Re: [Intel-gfx] [linus:master] [file] 0ede61d858: will-it-scale.per_thread_ops -2.9% regression

2023-11-27 Thread Linus Torvalds
On Mon, 27 Nov 2023 at 02:27, Christian Brauner  wrote:
>
> So I've picked up your patch (vfs.misc). It's clever alright so thanks
> for the comments in there otherwise I would've stared at this for far
> too long.

Note that I should probably have commented on one other thing: that
whole "just load from fd[0] is always safe, because the fd[] array
always exists".

IOW, that whole "load and mask" thing only works when you know the
array exists at all.

Doing that "just mask the index" wouldn't be valid if "size = 0" is an
option and might mean that we don't have an array at all (ie if "->fd"
itself could be NULL.

But we never have a completely empty file descriptor array, and
fdp->fd is never NULL.  At a minimum 'max_fds' is NR_OPEN_DEFAULT.

(The whole 'tsk->files' could be NULL, but only for kernel threads or
when exiting, so fget_task() will check for *that*, but it's a
separate thing)

So that's why it's safe to *entirely* remove the whole

if (unlikely(fd >= fdt->max_fds))

test, and do it *all* with just "mask the index, and mask the resulting load".

Because we can *always* do that load at "fdt->fd[0]", and we want to
check the result for NULL anyway, so the "mask at the end and check
for NULL" is both natural and generates very good code.

Anyway, not a big deal, bit it might be worth noting before somebody
tries the same trick on some other array that *could* be zero-sized
and with a NULL base pointer, and where that 'array[0]' access isn't
necessarily guaranteed to be ok.

> It's a little unpleasant because of the cast-orama going on before we
> check the file pointer but I don't see that it's in any way wrong.

In my cleanup phase - which was a bit messy - I did wonder if I should
have some helper for it, since it shows up in both __fget_files_rcu()
and in files_lookup_fd_raw().

So I *could* have tried to add something like a
"masked_rcu_dereference()" that took the base pointer, the index, and
the mask, and did that whole dance.

Or I could have had just a "mask_pointer()" function, which we do
occasionally do in other places too (ie we hide data in low bits, and
then we mask them away when the pointer is used as a pointer).

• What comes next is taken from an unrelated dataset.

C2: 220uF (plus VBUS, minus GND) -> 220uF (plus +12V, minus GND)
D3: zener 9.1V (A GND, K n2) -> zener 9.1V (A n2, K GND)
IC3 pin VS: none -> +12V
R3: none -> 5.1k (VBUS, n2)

But with only two users, it seemed to add more conceptual complexity
than it's worth, and I was not convinced that we'd want to expose that
pattern and have others use it.

So having a helper might clarify things, but it might also encourage
wrong users. I dunno.

I suspect the only real use for this ends up being this very special
"access the fdt->fd[] array using a file descriptor".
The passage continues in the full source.